Doutoranda denuncia assédio moral e sexual na Ufscar

A doutoranda Thais Santos Moya, publicou uma foto em sua conta pessoal no Facebook onde aparece com os cabelos raspados. Segundo ela, a ação é um protesto contra o abuso sexual que sofreu de um professor orientador e uma forma de dar voz a este crime que foi acobertado pela universidade onde está concluindo seu doutorado, a Ufscar.

Thais Moya - Arquivo pessoal

No relato, Thais afirma que “aguentou calada” por mais de dois anos o abuso que sofreu: um professor, que fora seu orientador, a agarrou e a beijou a força, por duas vezes, sem o seu consentimento. Depois de recusar as investidas, ela foi progressivamente retirada dos projetos do núcleo de estudos coordenados por ele.

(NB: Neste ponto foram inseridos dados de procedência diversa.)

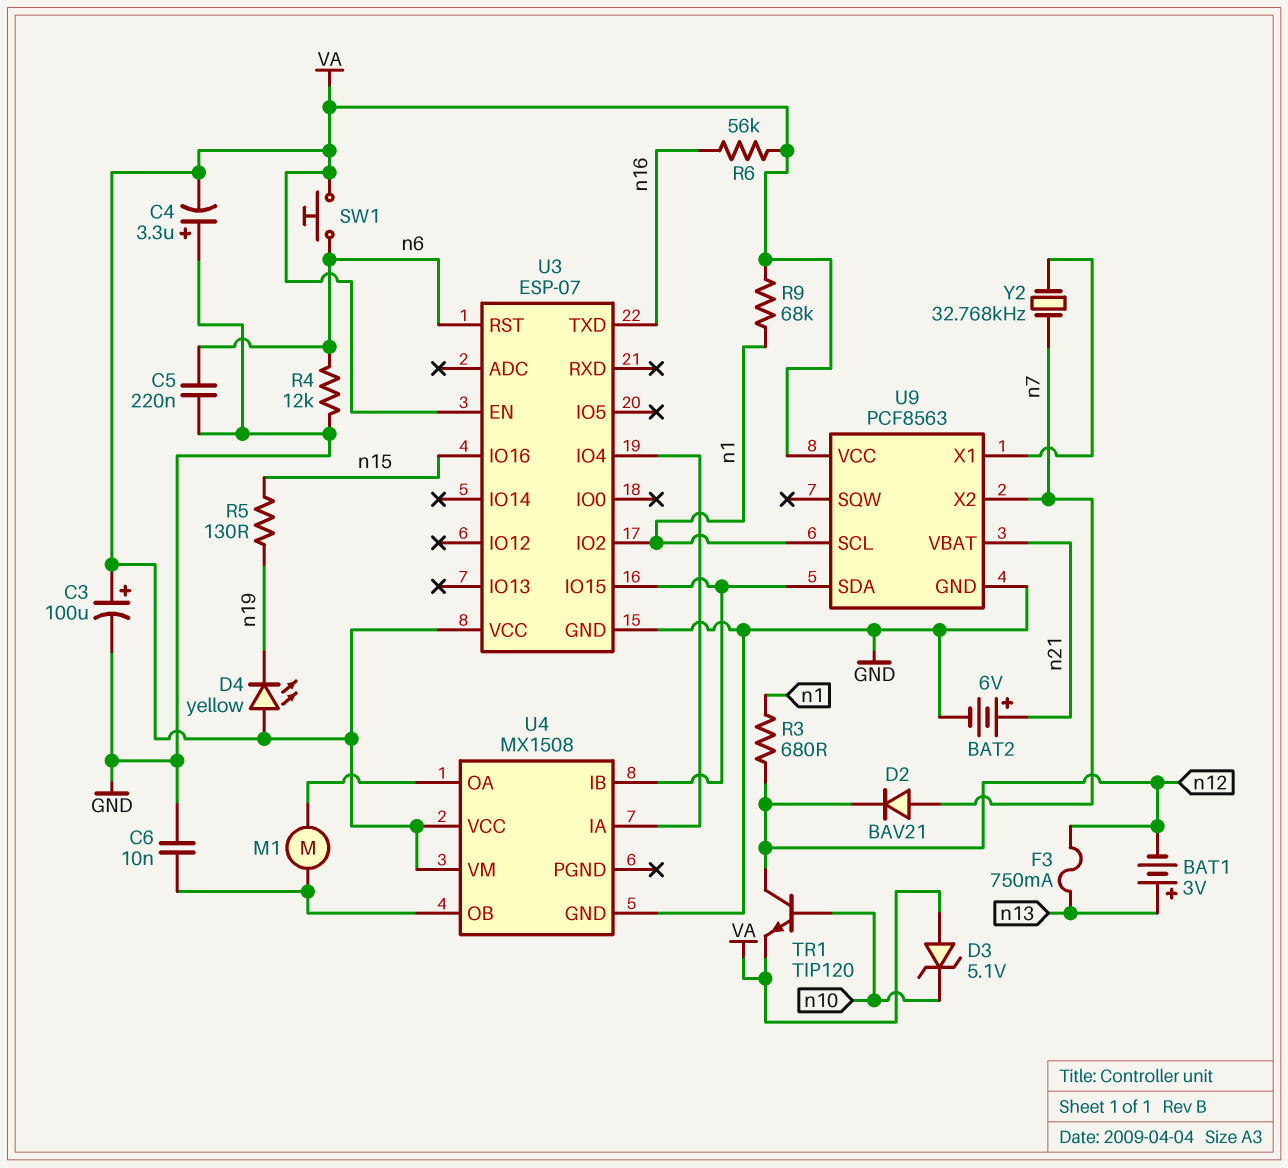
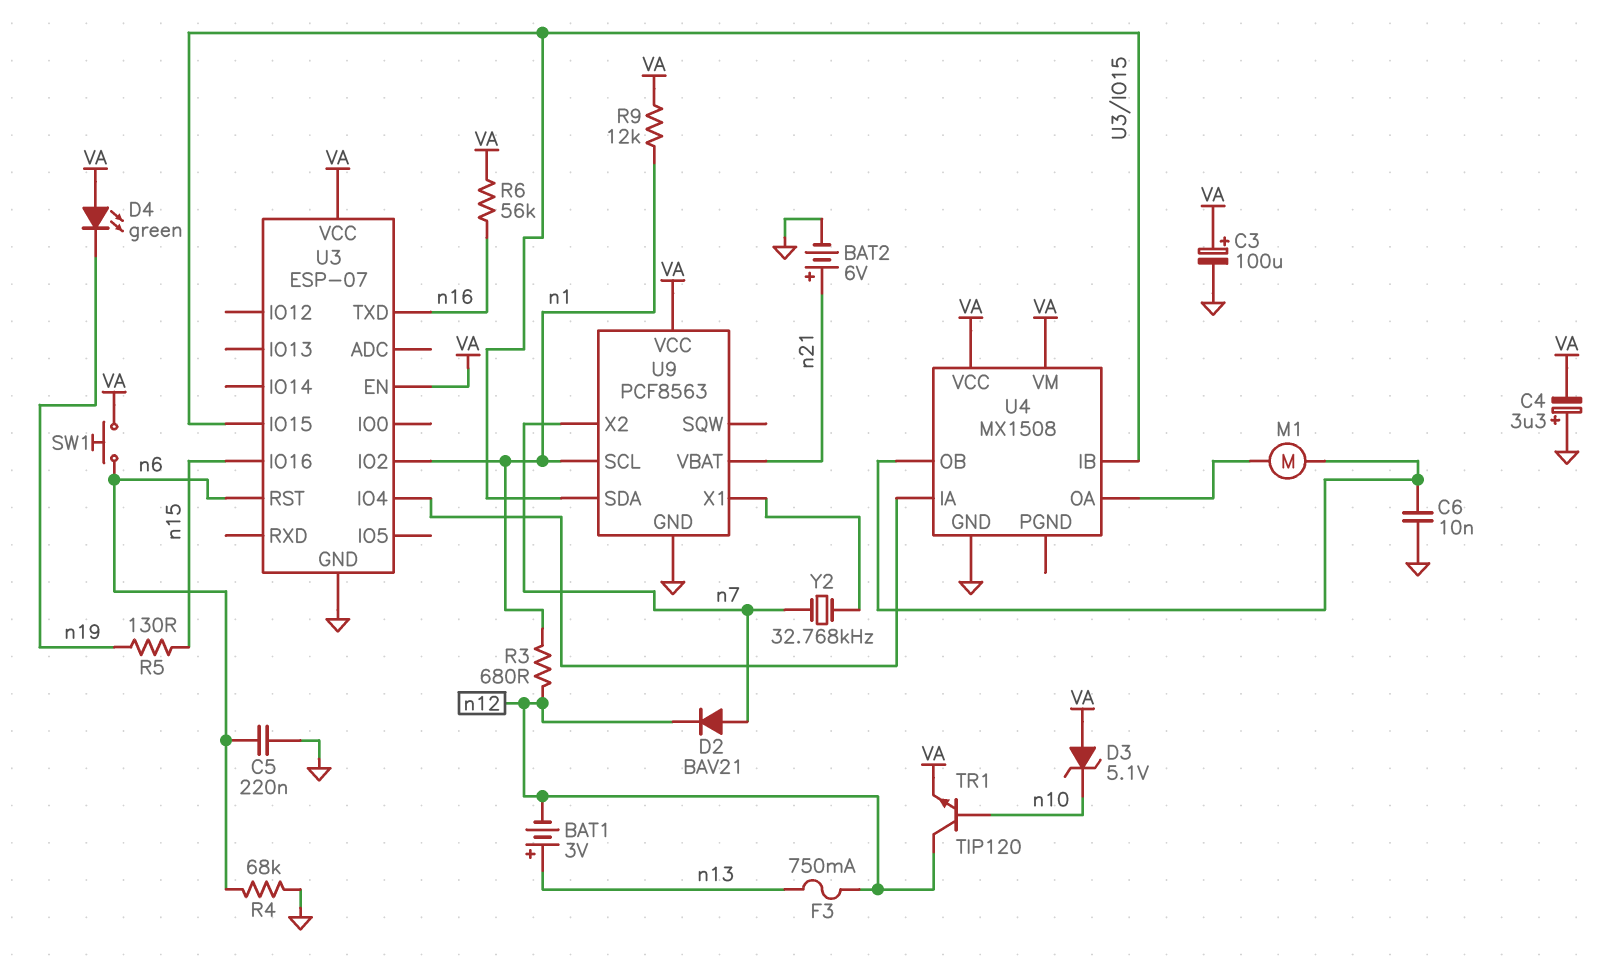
D4: LED yellow (A VA, K n19) -> LED green (A VA, K n19)
R4: 12k (GND, n6) -> 68k (GND, n6)
R9: 68k (VA, n1) -> 12k (VA, n1)

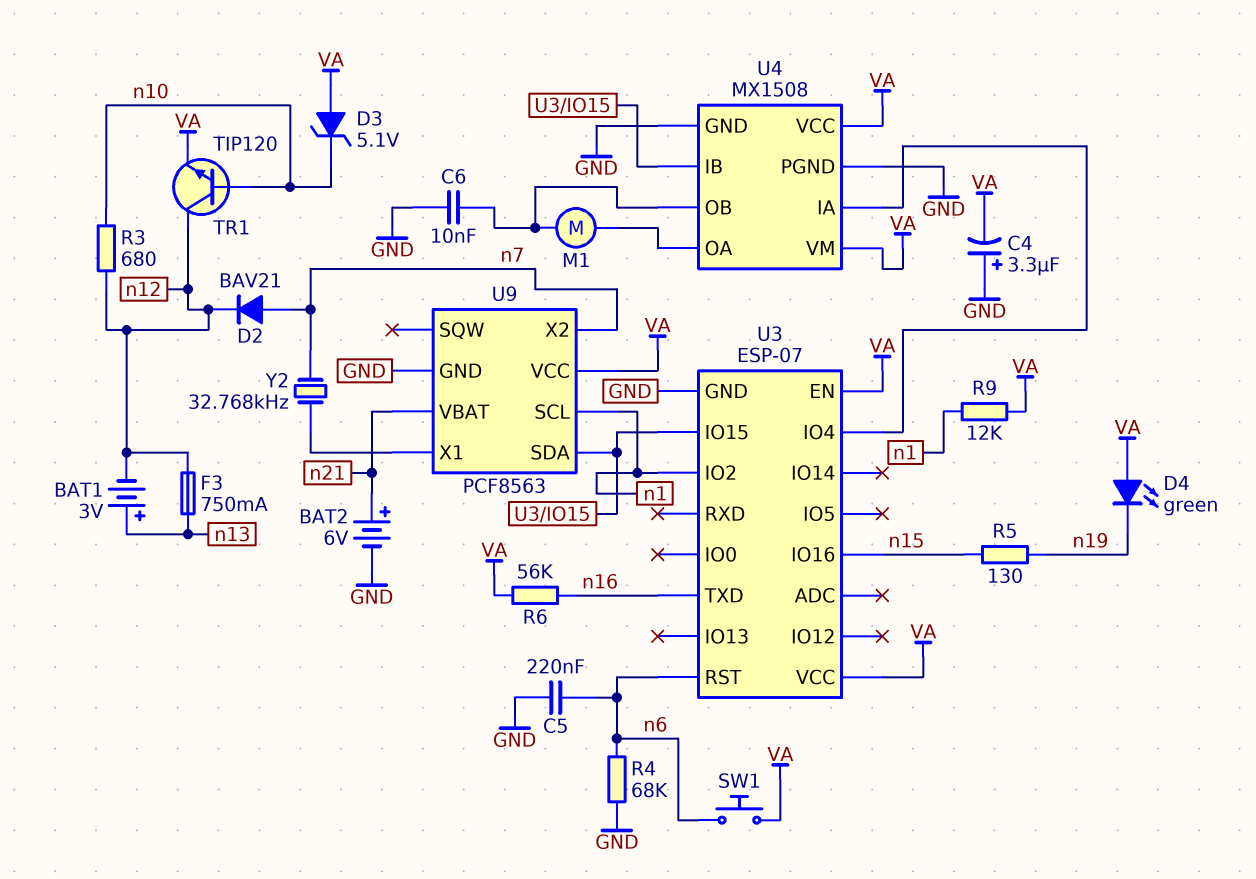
C3: 100uF (plus VA, minus GND) -> none
R3: 680 (n1, n12) -> 680 (n10, n12)
U4 pin PGND: none -> GND

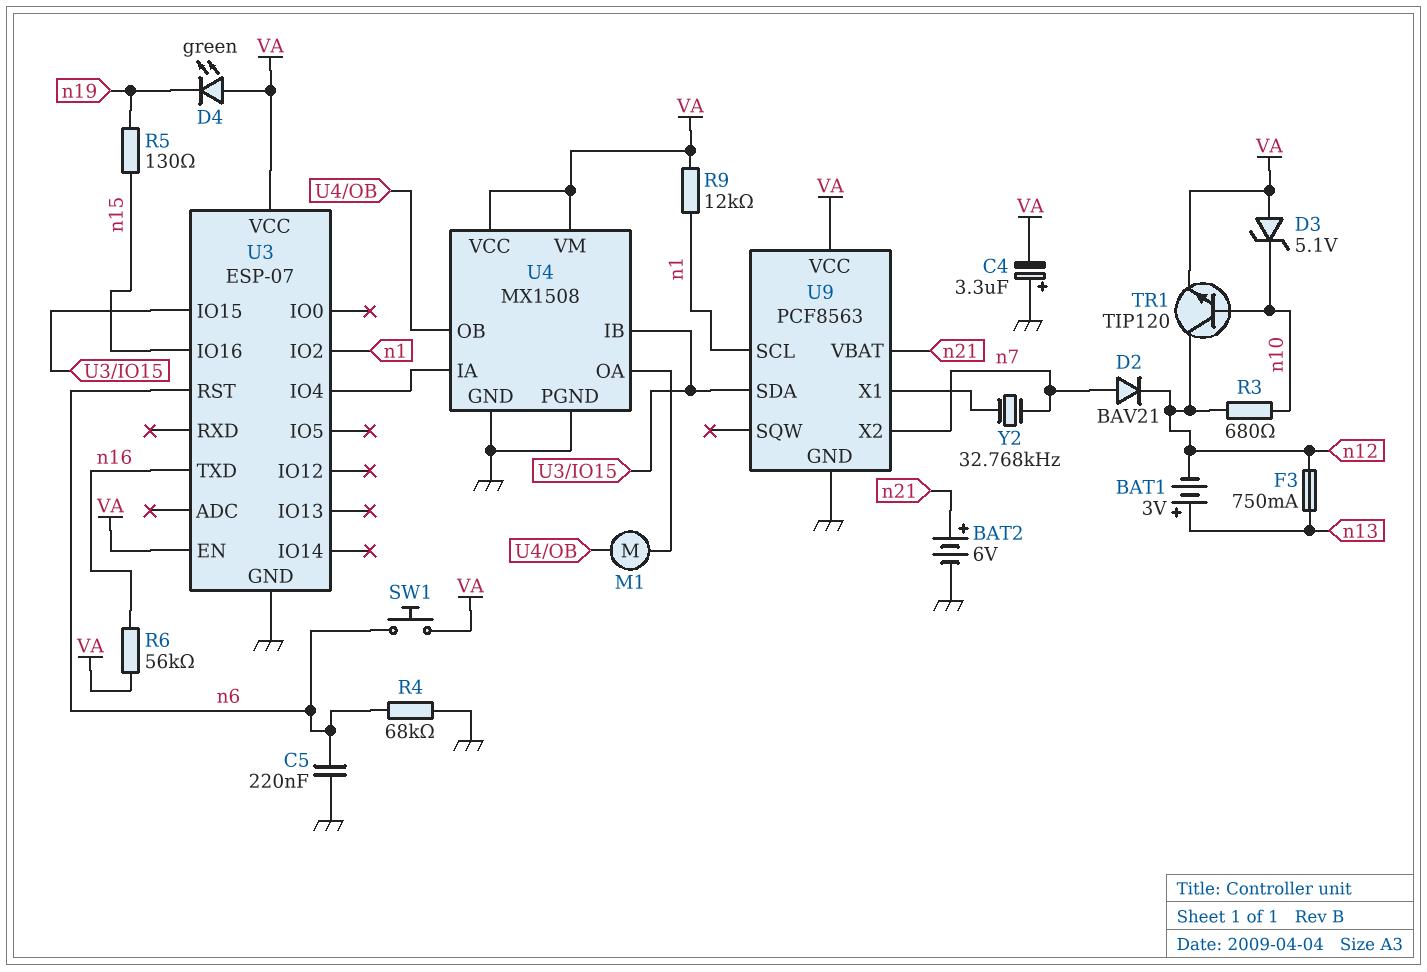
C6: 10nF (GND, U4/OB) -> none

Segundo Thaís, o professor afirmou ainda que ela é “uma franga sem doutorado, que precisa colocar o rabo entre as pernas, parar de enfrentar professor doutor e aprender a jogar o jogo da academia, caso queira mesmo continuar nela".

A aluna conta que procurou ajuda da universidade e foi intimidada, outros estudantes também se solidarizaram e foram ameaçados. Veja o depoimento completo publicado em sua página pessoal:

Raspei minha cabeça como forma de protesto.

Raspei meus cabelos porque eu fui, duas vezes, agarrada e beijada por meu professor e (ex) orientador sem o meu consentimento.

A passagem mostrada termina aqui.